Sunday, February 13, 2011

Top 5 Albums of 2010

1. Brothers by The Black Keys

-The Black Keys make music. Just a drummer (Patrick Carney) and a guitarist (Dan Auerbach) who built their reputation on a strong live repertoire like a real band should. Their previous work, while excellent, was raw, guitar-driven rock, the stuff that you just don't hear being produced in quality anymore. Forget the White Stripes, TBK are the best guitar/drummer duo in the world. Brothers is a more honed, fully-realized sound while still maintaining the beauty and blues that is attributable to their trademark sound. Even though singles "Tighten Up" and "Howlin for You" got most of the mainstream attention, its songs like "You're the Only One" and "I'm Not the One", which no other band in the world could pull off, that really make TBK stand out. With Brothers, TBK added various percussion to drums and guitar to create a greater sound, which lends to the idea that the greatest band in the world are just getting started.


2. Recovery by Eminem

-While Kanye and Big Boi made two beautifully sounding rap albums in 2010, neither of them can compare to Eminem lyrically. Recovery has to be celebrated as one of the greatest comeback albums of all time. Eminem had fallen as far as one can fall. Following his 2004 effort Encore, the worst of his career, Eminem went on a musical hiatus in which he battled with addiction to prescription drugs and nearly died of an overdose. He got back into the game with Relapse in 2009, but with Recovery, Em set out to talk about why he had dropped out of the music scene and why fans have every reason to believe that he is back in full form. Recovery succeeds on every level, a well-produced and lyrically brilliant introspective look into the life of Marshall Mathers. Eminem uses his music not only to make amends with fans, but also to exercise the personal demons he'd been dealing with for five years. It was the most important album of 2010 in that the music industry got its go to album-seller back and it also may have saved the life of one of the greatest artists of his generation.


3. My Beautiful Dark Twisted Fantasy by Kanye West

-Kanye West is an asshole. The whole world can agree on this. But as crazy as it may sound, his arrogance is actually a necessary contributor to his music. Who in their right mind would put a Bon Iver sample, an Elton John piano solo, or a nine-minute long epic of sorrow on a rap album?
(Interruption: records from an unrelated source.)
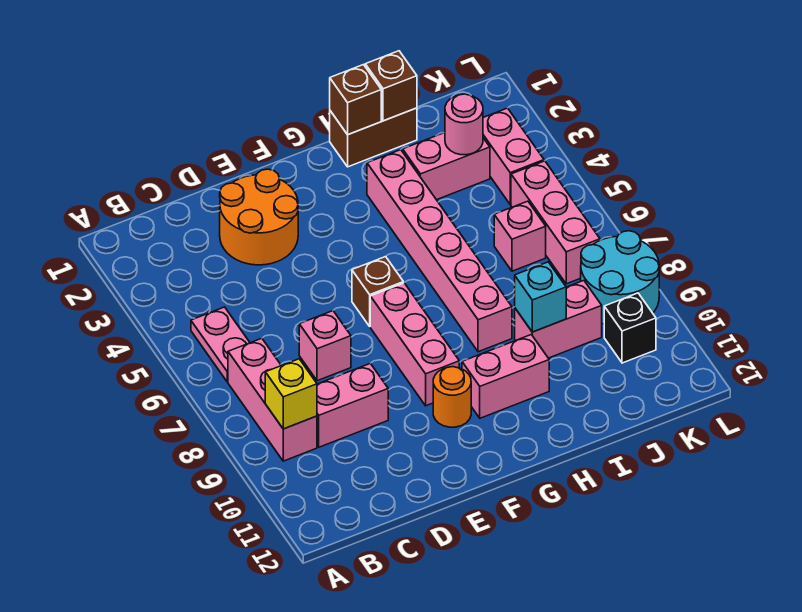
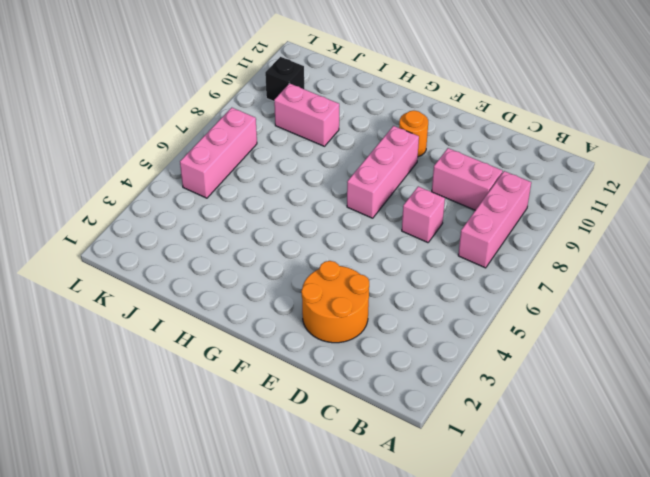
none -> pink plate B5:B6 level 1
none -> brown brick F6 level 1
none -> pink brick G10:H10 level 1

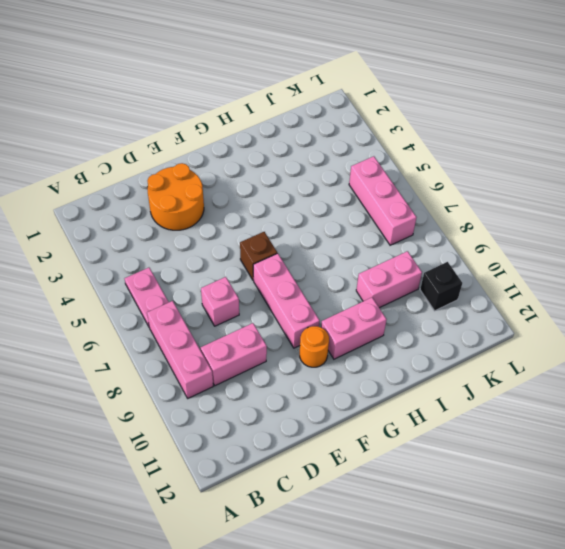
none -> brown brick H1:I1 level 1
none -> pink brick H3:H8 level 1
none -> pink brick I3:J3 level 1

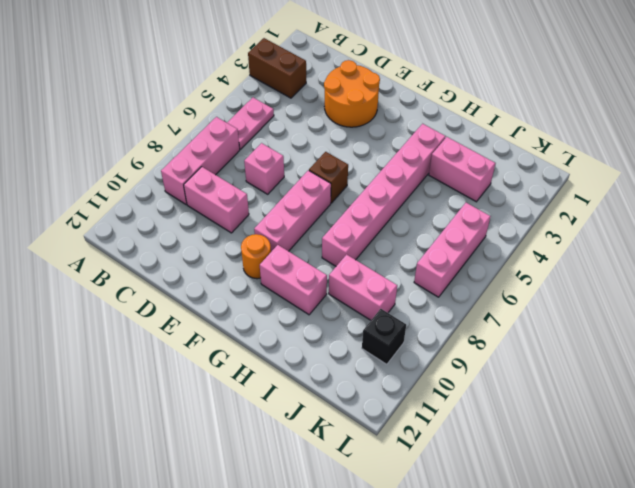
brown brick A3:B3 level 1 -> brown brick H1:I1 level 1
none -> pink brick J6 level 1
none -> pink brick K3:K4 level 1
none -> cyan round brick K8:L9 level 1

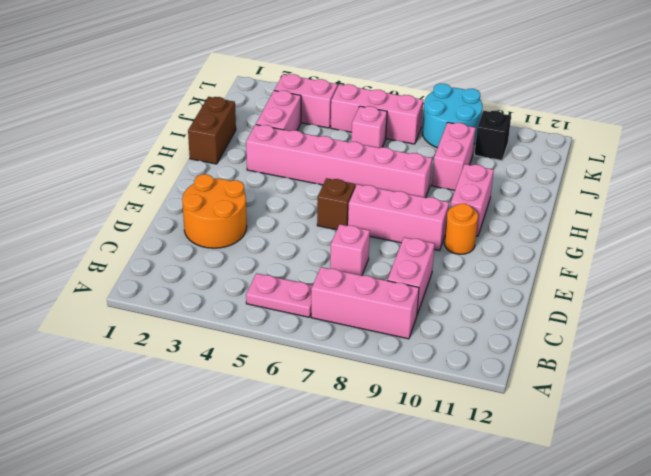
none -> yellow brick B9 level 2
none -> brown brick H1 level 2
none -> brown brick I1 level 2

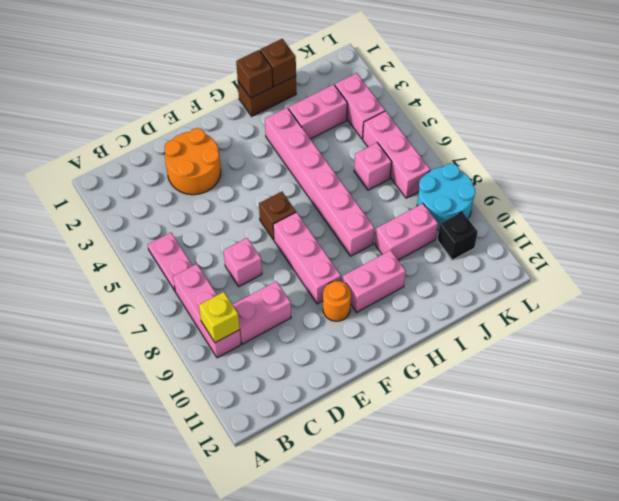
none -> cyan brick I9 level 2
none -> pink round brick J3 level 2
But that's what Fantasy is all about; things that shouldn't work, but do. The album is a culmination of West's four previous works; an weave of the soul of College Dropout, the symphony of Late Registration, the gloss of Graduation, and the melancholy of 808's and Heartbreak. It scored hits with "Power", "Monster", and "Runaway", but more importantly cemented West as the most successfully creative producer of rap music in the game today. It was a comeback of a different sort, in that it brought West back to the top, but in doing so, shined a light on his dark and twisted fall.


4. Sir Lucious Left Foot: The Son of Chico Dusty by Big Boi

-Critics and fans have rewarded lesser rappers like Drake and Rick Ross for their work in 2010, but the real praise deserves to go to Big Boi, who with Left Foot proved that the massive success of Outkast was not the result of the often thought "one-man Andre 3000 show". This is the closest thing we've had to the real Outkast since 2003 (forget Idlewild). Big Boi features a variety of artists (from Jamie Foxx to George Clinton) and when Andre 3000 sound-a-like B.o.B. raps on "Night Night", you think you're listening to a track on Stankonia. But most of all, the Outkast trademarked originality of sound that was so prevalent on their early 2000's work comes through in full here, proving again that Big Boi can transcend music to a higher level.


5. The Suburbs by Arcade Fire


-Arcade Fire seems to have developed a pattern over the past decade. They release a mind-blowing epic of sound that leaves critics gushing and the music world stunned, then quietly disappear for three years and work on their next indie masterpiece. The Suburbs, their best work since their 2004 debut The Funeral, was a slight change of pace in that it debuted at number one in Ireland, Great Britain, Canada, and the United States. The rest of the world seemed to wake up to the fact that this is one of the greatest bands alive, but for seasoned fans of Arcade Fire, The Suburbs was great, but nothing new.